マキウスの様な下級身分の騎士は、どう頑張っても数年は地方の騎士団に所属しなければ、王都にある騎士団の本拠地ーー騎士団本部に所属することは出来ないと言われている。

 それが騎士になってわずか数年のマキウスを、是非、副官として迎え入れたいと、とある小隊の隊長から申し出があった。

 当然、マキウスより早く騎士となり、同じように王都の騎士団に所属することを望んでいる騎士たちはそれに反発した。

 それを抑える為の手段として、騎士団はマキウスに「花嫁」を迎え入れるように、条件を付け加えたのだった。

 それにより、国が受け入れた「花嫁」を伴侶として迎え入れるーー政略結婚の対価として、王都の騎士団に所属するのだと、周囲に思わせるのが目的であった。
 更に、国の英雄の望みとはいえ、モニカが良家の出身ではなく、孤児だったというのも、周囲を納得させた理由の一つとなったらしい。

 他の「花嫁」たちは、それぞれ淑女として相応しい知識や振る舞いを身につけ、実家から多額の持参金を持ち、側つきのメイドを伴って、国から嫁いで来る。
 けれども、孤児であるモニカには、それらは何もなかったーー実際、僅かばかりの持参金しか持って来なかった。

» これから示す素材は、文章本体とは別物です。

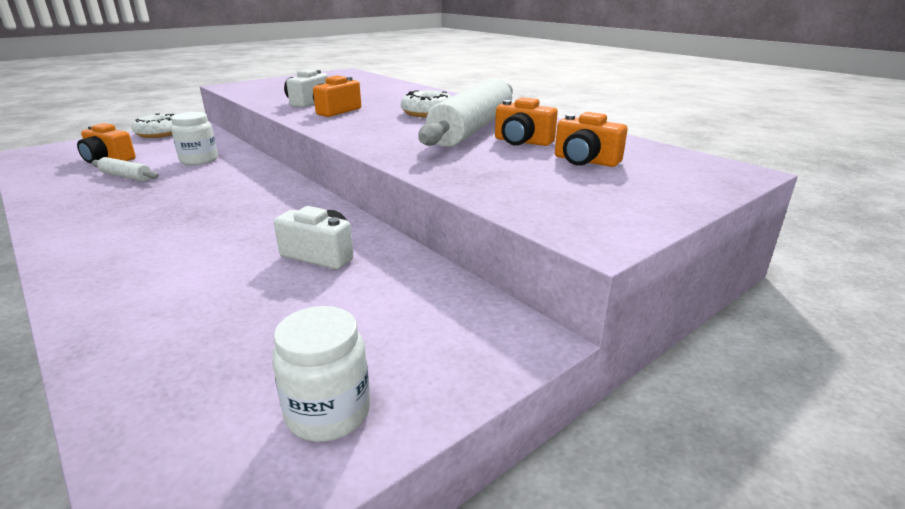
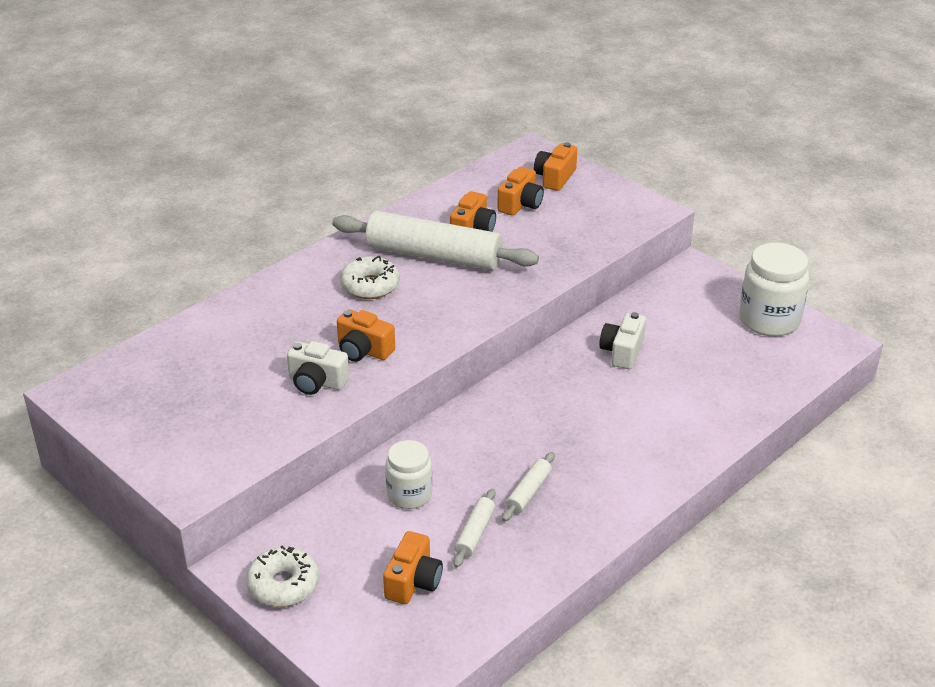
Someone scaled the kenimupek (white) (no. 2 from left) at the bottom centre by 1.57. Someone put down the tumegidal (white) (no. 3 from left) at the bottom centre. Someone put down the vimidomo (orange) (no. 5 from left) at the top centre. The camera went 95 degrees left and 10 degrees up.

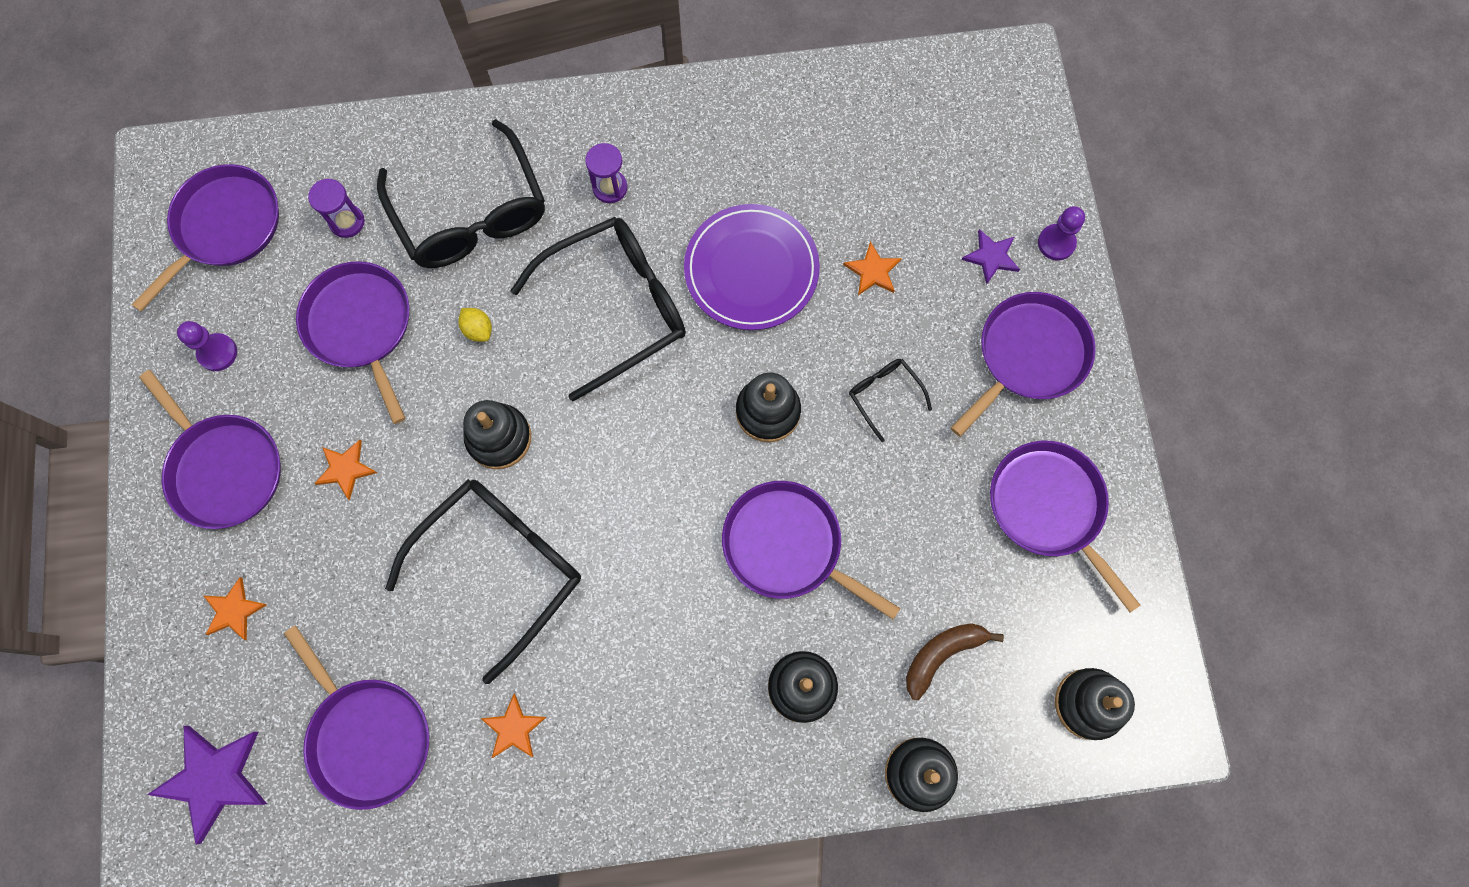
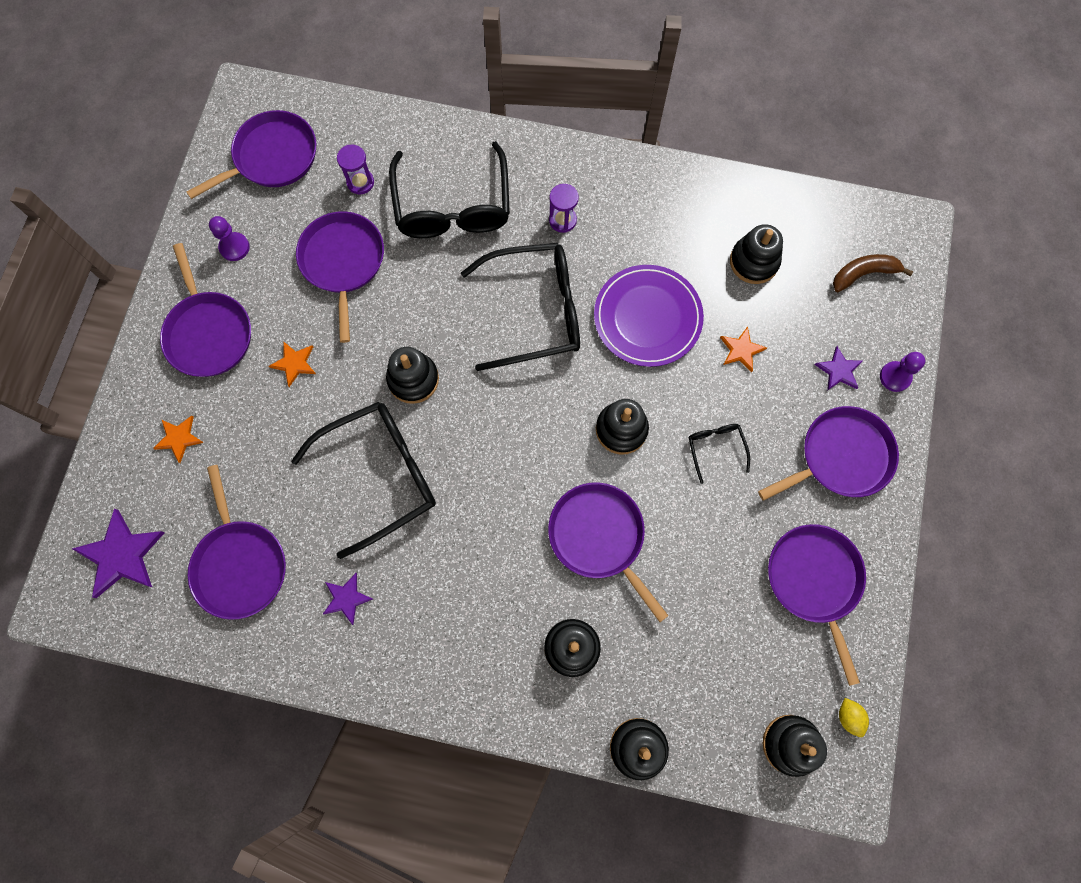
Someone carried the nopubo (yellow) from the middle left to the bottom right. Someone repainted the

 それを知った周囲は、マキウスがモニカという『花嫁』ーー知識や淑女としての振る舞いも、持参金も、財産も、何も持っていない、厄介者の引き取りの対価として、王都の騎士団に行くのだと思ってくれたのだった。

「それじゃあ、マキウス様は国や騎士団の命令で結婚を余儀なくされたんですね……。
 それって、悲しいことですよね。
 好きな人と結婚させてもらえなかったって、ことでもあるので……」

 どう言葉をかければいいかわからず、モニカが目を伏せていると、「けれども」とマキウスは優しく続けたのだった。

「私は政略結婚であろうと、興味が無かろうとも。誰であれ、生まれ故郷を離れて、一人、この地にやって来た貴女を、大切に迎え入れるつもりでした。
 大切な客人として、大切な伴侶として」

「ただ」とマキウスは顔を曇らせた。

「モニカ自身は、私に一向に心を開いてくれませんでした。
 私との婚姻さえも、彼女は受け入れてくれなかった。
 渡した婚姻届は引き裂かれ、使用人を傍につければ、暴力を振るった。
 いつしか、彼女は一人で部屋に籠もるようになりました」
 
 使用人がモニカの部屋の前に食事を置き、時間があればマキウスが様子を伺いに行く。
 そんな日々が続いていた。

「それからある時、私と彼女との仲が、決定的に悪くなる事件が起きました」

 マキウスはそっとベッドに引かれている白いシーツを撫でた。
 さっきまで、愛娘が寝ていた辺りを愛おしそうに。